なんで200以上も前に死んだ人の心臓が残っているのかというと、ルイ17世の解剖を担当した医師が心臓をハンカチでくるんで持ちだし、アルコールに漬けた後に乾燥させたとのこと。その後心臓はさまざまな人の手にわたったそうだけど、最終的にはサン・ドニ大聖堂に安置されたのだ。

2000年にDNA鑑定が行われたきっかけは、数ある自称者のなかでも最も有名なシャルル・ギヨーム・ノンドルフさん(1845年没)が本物かどうかを確かめるため。このノンドルフさんは、1833年に「オレ様ちゃんはルイ14世だもんね!」と名乗ったのだけれど誰一人相手にせず、イギリスに追放されちゃった人。だけど、あつかましいというかなんというか、彼の子孫は王家の苗字である「ブルボン」を名乗っているそうなのだ。その子孫の1人であるシャルル・ルイ・エドモン・ド・ブルボンさんは、この鑑定結果に「こんなのウソっぱちだ! (検査を行った教授は)オレたちを破滅させようとしているんだ!」と猛抗議中だとか。

ちなみに、ノンドルフさんのDNAは何度検査してもマリー・アントワネットやその親族とは一致しなかったそうな。うーん。

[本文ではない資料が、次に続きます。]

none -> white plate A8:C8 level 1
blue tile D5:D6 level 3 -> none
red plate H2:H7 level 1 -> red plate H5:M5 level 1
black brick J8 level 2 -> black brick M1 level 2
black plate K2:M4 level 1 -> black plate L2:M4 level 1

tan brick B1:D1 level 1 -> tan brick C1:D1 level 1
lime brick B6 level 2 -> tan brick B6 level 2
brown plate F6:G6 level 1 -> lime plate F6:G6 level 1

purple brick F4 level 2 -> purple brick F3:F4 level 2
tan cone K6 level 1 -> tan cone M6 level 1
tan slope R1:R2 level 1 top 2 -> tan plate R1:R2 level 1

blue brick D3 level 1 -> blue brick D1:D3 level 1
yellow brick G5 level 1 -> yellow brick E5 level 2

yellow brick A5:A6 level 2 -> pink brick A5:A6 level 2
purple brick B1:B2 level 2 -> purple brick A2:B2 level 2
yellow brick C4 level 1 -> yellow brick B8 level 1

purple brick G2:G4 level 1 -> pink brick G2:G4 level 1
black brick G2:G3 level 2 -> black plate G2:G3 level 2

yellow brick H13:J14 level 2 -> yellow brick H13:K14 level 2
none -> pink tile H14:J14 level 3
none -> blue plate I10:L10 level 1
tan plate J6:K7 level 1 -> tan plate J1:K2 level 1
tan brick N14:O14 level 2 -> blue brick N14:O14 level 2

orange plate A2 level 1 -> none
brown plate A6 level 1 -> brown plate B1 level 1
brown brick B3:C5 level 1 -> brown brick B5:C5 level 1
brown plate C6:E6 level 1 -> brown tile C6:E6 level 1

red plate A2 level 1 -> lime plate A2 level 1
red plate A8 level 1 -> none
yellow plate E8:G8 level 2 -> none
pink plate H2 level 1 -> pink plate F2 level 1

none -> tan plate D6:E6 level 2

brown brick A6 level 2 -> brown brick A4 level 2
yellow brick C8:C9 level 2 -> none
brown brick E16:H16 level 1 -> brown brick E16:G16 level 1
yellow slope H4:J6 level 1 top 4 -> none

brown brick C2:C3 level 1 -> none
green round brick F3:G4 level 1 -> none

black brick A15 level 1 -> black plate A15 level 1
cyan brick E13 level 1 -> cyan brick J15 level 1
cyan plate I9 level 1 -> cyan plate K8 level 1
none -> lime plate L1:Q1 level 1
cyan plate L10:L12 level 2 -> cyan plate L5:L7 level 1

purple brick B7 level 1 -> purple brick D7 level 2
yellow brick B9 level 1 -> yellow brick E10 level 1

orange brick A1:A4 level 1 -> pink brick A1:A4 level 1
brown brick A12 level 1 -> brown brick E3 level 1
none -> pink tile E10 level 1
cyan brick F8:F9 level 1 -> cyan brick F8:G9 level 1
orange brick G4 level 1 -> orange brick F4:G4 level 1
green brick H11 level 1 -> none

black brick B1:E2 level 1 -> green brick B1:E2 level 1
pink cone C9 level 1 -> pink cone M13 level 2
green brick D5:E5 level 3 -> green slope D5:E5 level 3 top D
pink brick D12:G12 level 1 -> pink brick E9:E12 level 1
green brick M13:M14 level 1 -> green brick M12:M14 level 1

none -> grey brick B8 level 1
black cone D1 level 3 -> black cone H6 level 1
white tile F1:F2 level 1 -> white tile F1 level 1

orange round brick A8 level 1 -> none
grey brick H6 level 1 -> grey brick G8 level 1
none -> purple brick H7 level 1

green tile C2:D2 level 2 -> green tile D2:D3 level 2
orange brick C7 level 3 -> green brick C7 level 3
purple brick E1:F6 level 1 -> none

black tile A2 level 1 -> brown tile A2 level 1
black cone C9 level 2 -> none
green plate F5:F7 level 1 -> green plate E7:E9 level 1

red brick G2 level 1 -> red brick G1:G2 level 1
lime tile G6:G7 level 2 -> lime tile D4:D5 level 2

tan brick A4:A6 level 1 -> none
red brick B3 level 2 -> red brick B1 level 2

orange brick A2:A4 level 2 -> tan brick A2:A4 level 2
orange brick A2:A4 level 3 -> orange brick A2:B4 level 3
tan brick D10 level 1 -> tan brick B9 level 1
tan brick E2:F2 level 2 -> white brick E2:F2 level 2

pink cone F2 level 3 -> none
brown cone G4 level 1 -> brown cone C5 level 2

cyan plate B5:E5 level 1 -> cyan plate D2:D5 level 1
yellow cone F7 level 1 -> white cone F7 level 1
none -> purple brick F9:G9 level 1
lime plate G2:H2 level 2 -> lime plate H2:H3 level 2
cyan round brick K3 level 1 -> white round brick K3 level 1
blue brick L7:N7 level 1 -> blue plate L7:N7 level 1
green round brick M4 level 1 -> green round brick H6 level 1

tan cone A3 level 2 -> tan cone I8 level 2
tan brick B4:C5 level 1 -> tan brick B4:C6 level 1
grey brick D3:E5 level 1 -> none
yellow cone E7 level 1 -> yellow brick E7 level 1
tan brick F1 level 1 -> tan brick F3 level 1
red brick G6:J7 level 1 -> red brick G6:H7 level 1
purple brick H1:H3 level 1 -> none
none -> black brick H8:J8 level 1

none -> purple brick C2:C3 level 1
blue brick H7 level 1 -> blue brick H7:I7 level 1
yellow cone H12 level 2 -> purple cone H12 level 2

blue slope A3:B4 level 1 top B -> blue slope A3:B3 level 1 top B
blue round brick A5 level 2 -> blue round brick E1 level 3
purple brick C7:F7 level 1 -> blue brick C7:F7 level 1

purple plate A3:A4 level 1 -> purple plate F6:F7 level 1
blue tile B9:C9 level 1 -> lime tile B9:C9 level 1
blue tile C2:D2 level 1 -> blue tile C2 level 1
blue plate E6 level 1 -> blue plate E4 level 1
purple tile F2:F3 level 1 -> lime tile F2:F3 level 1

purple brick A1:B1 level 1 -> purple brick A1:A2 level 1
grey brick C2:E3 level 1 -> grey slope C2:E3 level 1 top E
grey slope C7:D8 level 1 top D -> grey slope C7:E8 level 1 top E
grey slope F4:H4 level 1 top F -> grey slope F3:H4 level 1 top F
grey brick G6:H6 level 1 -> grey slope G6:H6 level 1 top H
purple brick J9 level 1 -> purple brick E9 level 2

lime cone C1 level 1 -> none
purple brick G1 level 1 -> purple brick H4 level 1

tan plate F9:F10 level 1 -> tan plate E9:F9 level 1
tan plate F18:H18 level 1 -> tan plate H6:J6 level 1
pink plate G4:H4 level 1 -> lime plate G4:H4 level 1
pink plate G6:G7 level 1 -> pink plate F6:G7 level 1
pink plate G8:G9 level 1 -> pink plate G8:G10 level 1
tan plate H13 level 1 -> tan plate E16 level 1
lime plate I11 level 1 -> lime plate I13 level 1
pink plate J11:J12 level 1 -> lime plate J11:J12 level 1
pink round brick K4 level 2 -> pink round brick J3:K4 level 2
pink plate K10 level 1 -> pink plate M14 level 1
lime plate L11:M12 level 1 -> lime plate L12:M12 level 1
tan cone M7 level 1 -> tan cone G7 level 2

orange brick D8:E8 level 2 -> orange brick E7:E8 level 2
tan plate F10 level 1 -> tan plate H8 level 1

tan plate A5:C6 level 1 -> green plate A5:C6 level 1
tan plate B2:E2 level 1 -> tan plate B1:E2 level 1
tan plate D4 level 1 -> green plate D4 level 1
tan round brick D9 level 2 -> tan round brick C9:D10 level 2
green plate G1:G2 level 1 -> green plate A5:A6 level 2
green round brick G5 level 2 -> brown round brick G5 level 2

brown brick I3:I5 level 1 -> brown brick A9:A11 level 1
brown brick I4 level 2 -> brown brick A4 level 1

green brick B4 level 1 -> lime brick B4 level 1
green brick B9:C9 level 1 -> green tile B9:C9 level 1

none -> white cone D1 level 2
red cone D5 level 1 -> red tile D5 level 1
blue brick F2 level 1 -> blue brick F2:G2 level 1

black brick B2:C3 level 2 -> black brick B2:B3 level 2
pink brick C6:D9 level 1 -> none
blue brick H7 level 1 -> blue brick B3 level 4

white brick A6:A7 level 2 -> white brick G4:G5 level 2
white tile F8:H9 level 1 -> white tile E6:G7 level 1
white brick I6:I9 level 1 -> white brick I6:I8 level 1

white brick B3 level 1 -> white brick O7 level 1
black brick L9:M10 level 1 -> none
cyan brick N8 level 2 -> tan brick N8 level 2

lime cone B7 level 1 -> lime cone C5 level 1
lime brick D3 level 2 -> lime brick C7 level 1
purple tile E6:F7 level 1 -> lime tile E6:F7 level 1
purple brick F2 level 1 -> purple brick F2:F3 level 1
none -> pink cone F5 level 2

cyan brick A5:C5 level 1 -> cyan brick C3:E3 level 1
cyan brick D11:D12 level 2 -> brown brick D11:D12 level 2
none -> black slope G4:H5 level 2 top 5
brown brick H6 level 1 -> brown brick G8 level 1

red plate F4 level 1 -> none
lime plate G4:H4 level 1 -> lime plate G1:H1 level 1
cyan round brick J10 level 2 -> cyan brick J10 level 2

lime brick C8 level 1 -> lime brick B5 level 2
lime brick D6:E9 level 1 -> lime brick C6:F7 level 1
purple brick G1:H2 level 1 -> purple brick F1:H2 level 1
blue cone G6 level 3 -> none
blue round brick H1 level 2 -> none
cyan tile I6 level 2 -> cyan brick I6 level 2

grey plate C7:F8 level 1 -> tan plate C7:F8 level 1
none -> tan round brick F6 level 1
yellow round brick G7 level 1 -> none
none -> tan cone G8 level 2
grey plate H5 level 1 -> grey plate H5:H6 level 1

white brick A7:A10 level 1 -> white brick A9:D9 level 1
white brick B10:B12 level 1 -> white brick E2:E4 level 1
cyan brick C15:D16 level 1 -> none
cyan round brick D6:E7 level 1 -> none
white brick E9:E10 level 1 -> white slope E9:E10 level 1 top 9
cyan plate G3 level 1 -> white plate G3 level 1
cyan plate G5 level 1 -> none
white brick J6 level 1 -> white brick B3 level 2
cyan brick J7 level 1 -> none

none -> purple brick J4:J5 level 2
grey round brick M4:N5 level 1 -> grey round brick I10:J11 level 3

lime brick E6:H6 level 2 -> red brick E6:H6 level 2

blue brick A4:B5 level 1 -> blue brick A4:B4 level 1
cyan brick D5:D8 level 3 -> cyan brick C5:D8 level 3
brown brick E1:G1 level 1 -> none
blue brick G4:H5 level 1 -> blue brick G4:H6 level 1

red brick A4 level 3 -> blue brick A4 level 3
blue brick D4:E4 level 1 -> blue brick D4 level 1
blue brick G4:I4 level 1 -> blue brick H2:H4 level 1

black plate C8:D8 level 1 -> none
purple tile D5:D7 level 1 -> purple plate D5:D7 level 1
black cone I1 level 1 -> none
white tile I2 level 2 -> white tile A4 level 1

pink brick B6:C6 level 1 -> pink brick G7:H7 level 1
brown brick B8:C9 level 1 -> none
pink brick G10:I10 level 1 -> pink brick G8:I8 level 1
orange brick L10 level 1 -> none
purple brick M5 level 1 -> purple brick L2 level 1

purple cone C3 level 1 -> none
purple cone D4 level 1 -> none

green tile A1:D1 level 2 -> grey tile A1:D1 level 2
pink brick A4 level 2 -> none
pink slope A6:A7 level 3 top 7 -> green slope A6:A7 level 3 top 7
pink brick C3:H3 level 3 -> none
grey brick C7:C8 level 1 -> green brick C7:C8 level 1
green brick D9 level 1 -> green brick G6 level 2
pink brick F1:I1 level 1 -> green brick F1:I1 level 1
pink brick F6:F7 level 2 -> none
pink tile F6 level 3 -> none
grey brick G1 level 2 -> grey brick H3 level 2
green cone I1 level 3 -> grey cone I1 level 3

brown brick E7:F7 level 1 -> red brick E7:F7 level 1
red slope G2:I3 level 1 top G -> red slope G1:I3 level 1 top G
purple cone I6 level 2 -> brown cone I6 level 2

ルイ17世は、革命の足音が聞こえる1789年に兄が死んだことによって王太子となり、父母を処刑され、孤独で陰惨な幽閉生活を送らされた挙げ句に10歳で病死した。「暴君の子として当然の報い」という革命側の市民の呵責ない所業は、すばらしさばかり強調されるフランス革命のダークサイドとして、もっと語られるべきなのではないだろうか。過酷な死の後も体の一部をもてあそばれたシャルル王子。もう二度と世に出ないことを祈るばかりなのだ。